=== Begin Enclosure ===
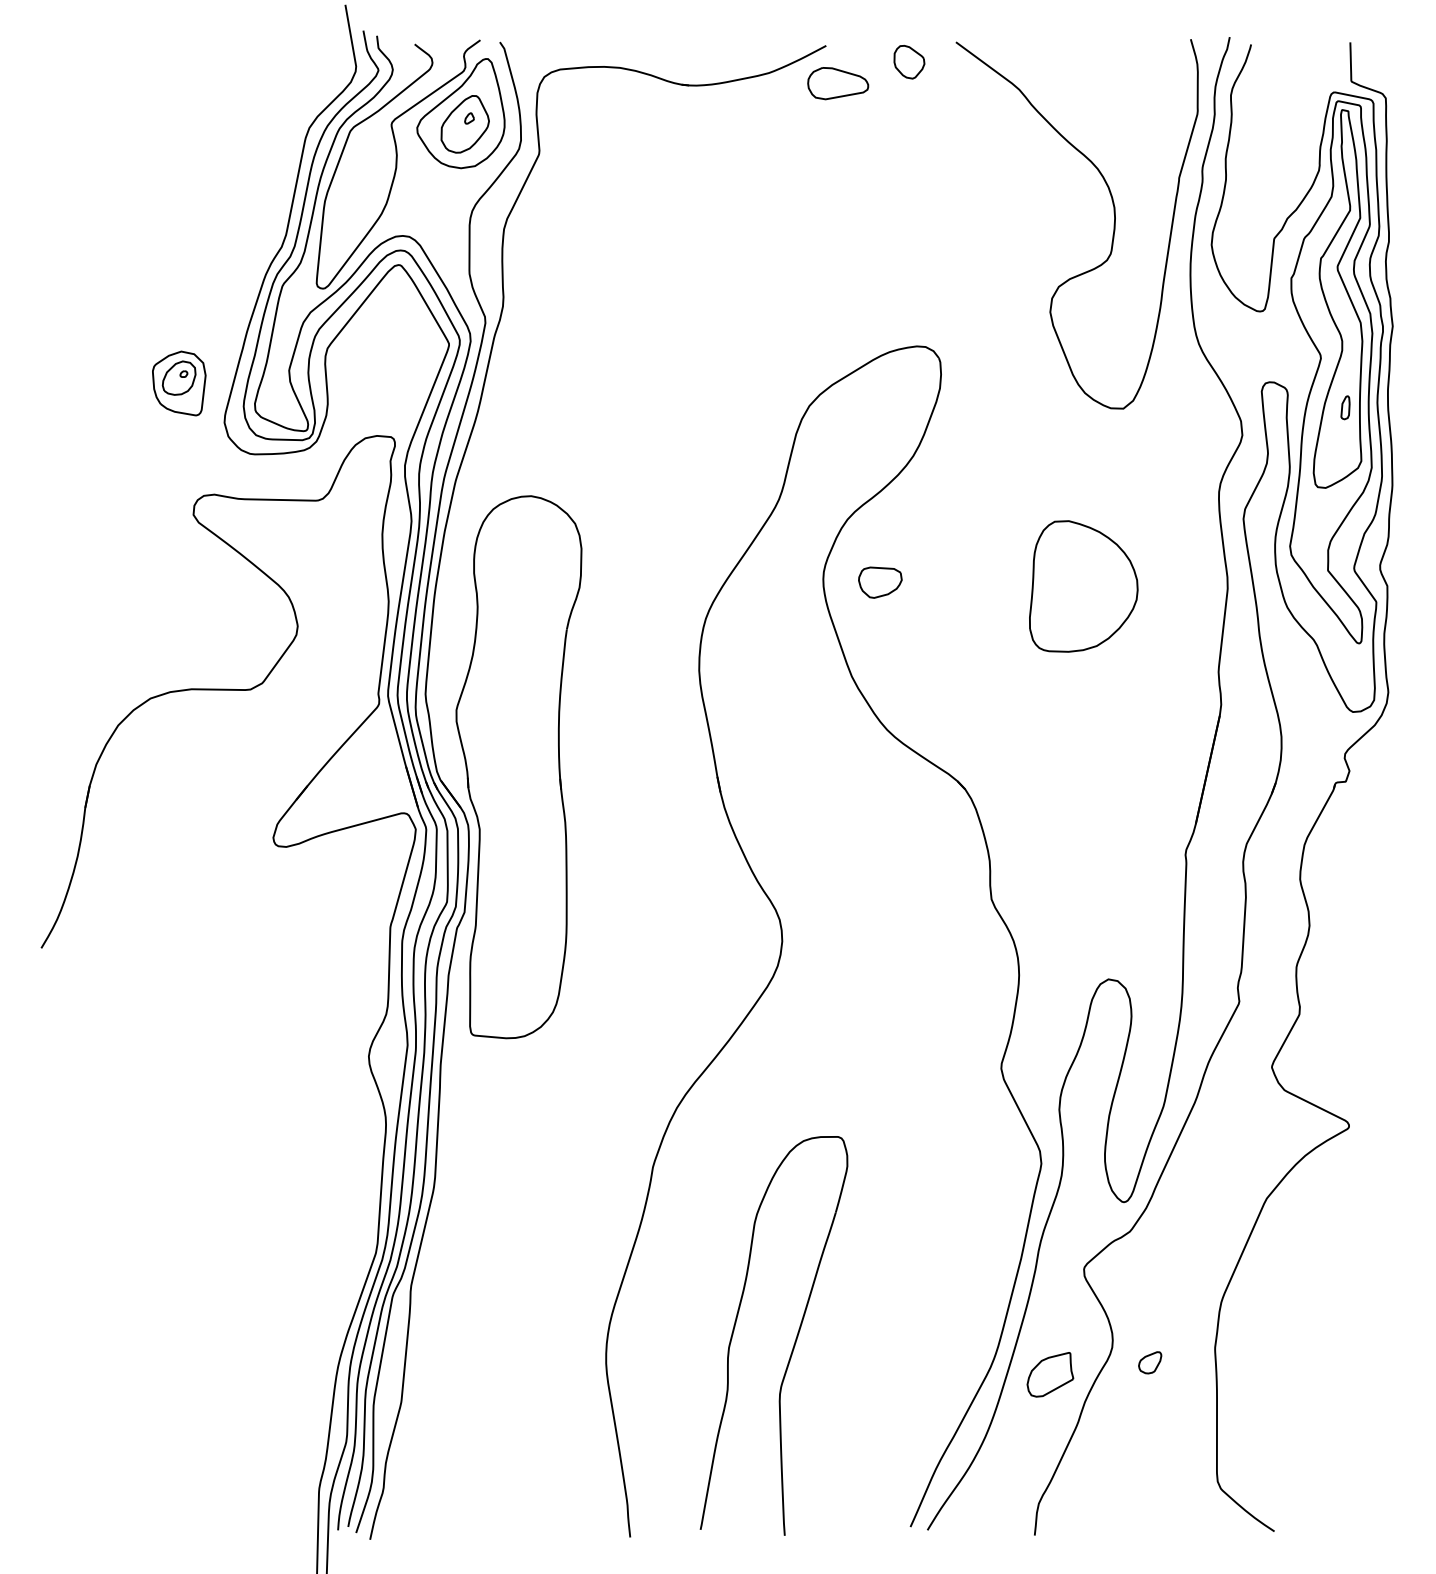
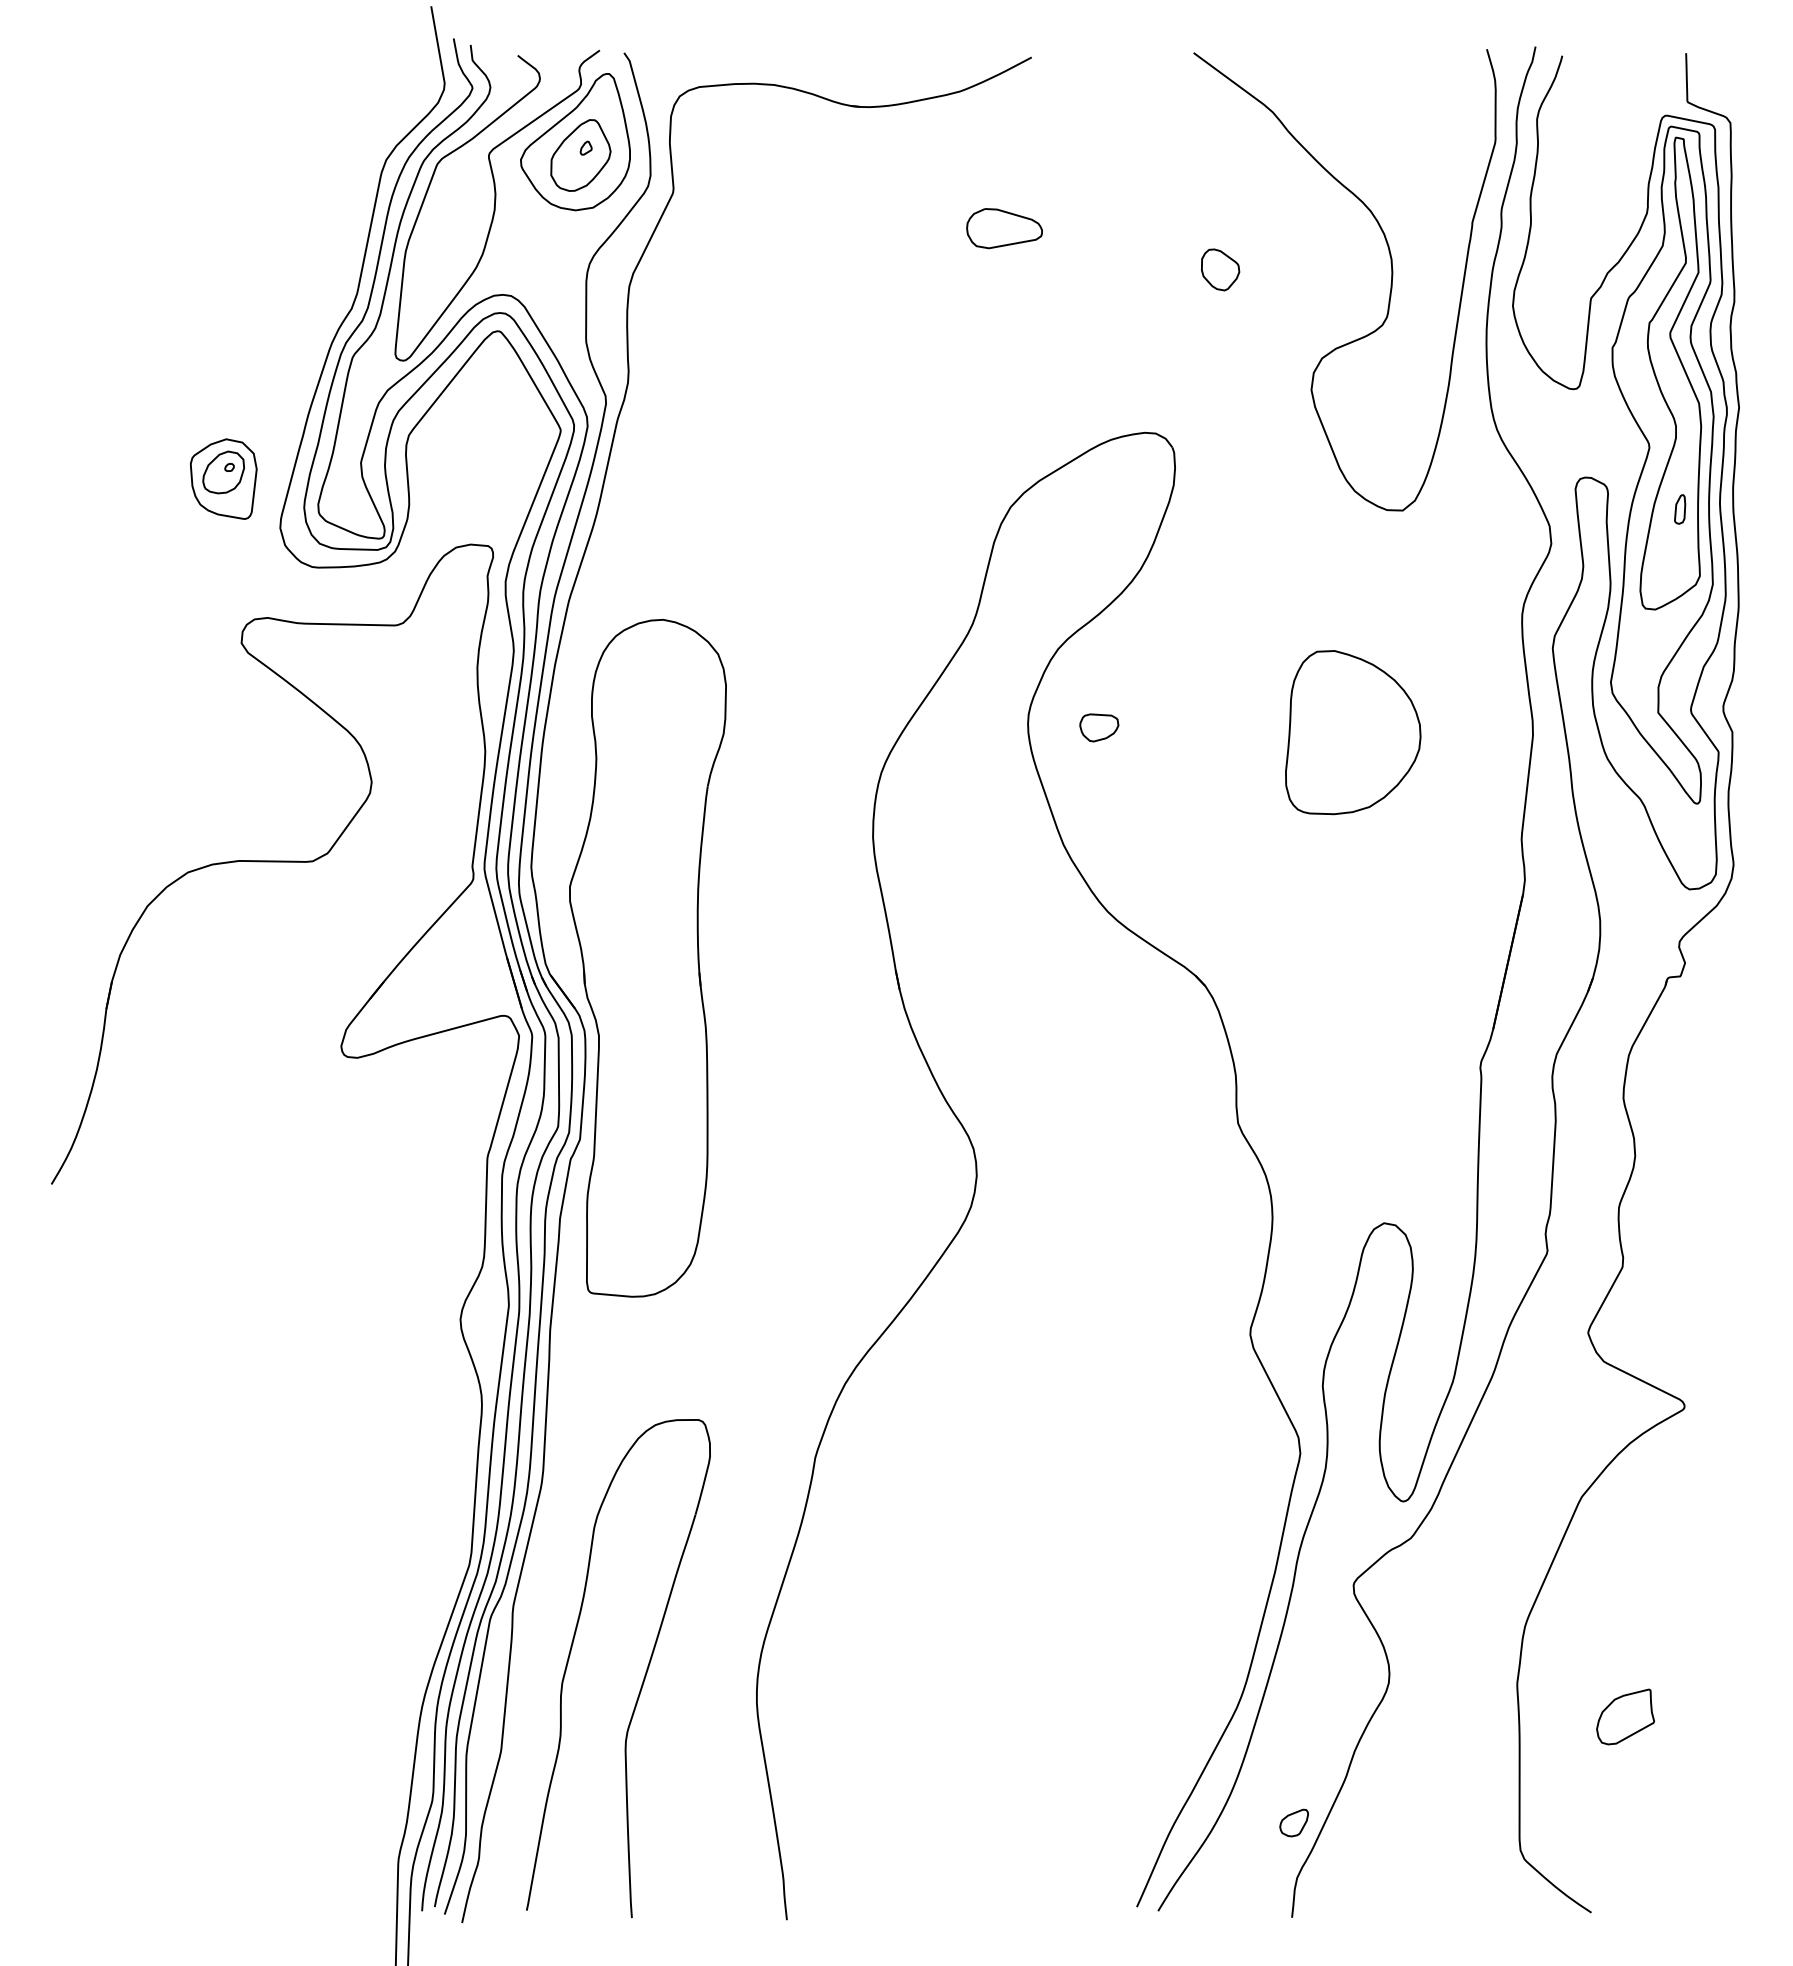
part: (909, 61) -> (1220, 269), moved
part: (838, 83) -> (1004, 228), moved
part: (880, 582) -> (1099, 727), size x0.71
part: (794, 1341) -> (644, 1675), moved
part: (1149, 1362) -> (1293, 1822), moved
part: (1050, 1374) -> (1625, 1716), moved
=== End Enclosure ===
* _Task prompt_
With the pictures dropped, write out all of the entries word for word.

* _Exercise solution_
part: (909, 61) -> (1220, 269), moved
part: (838, 83) -> (1004, 228), moved
part: (880, 582) -> (1099, 727), size x0.71
part: (794, 1341) -> (644, 1675), moved
part: (1149, 1362) -> (1293, 1822), moved
part: (1050, 1374) -> (1625, 1716), moved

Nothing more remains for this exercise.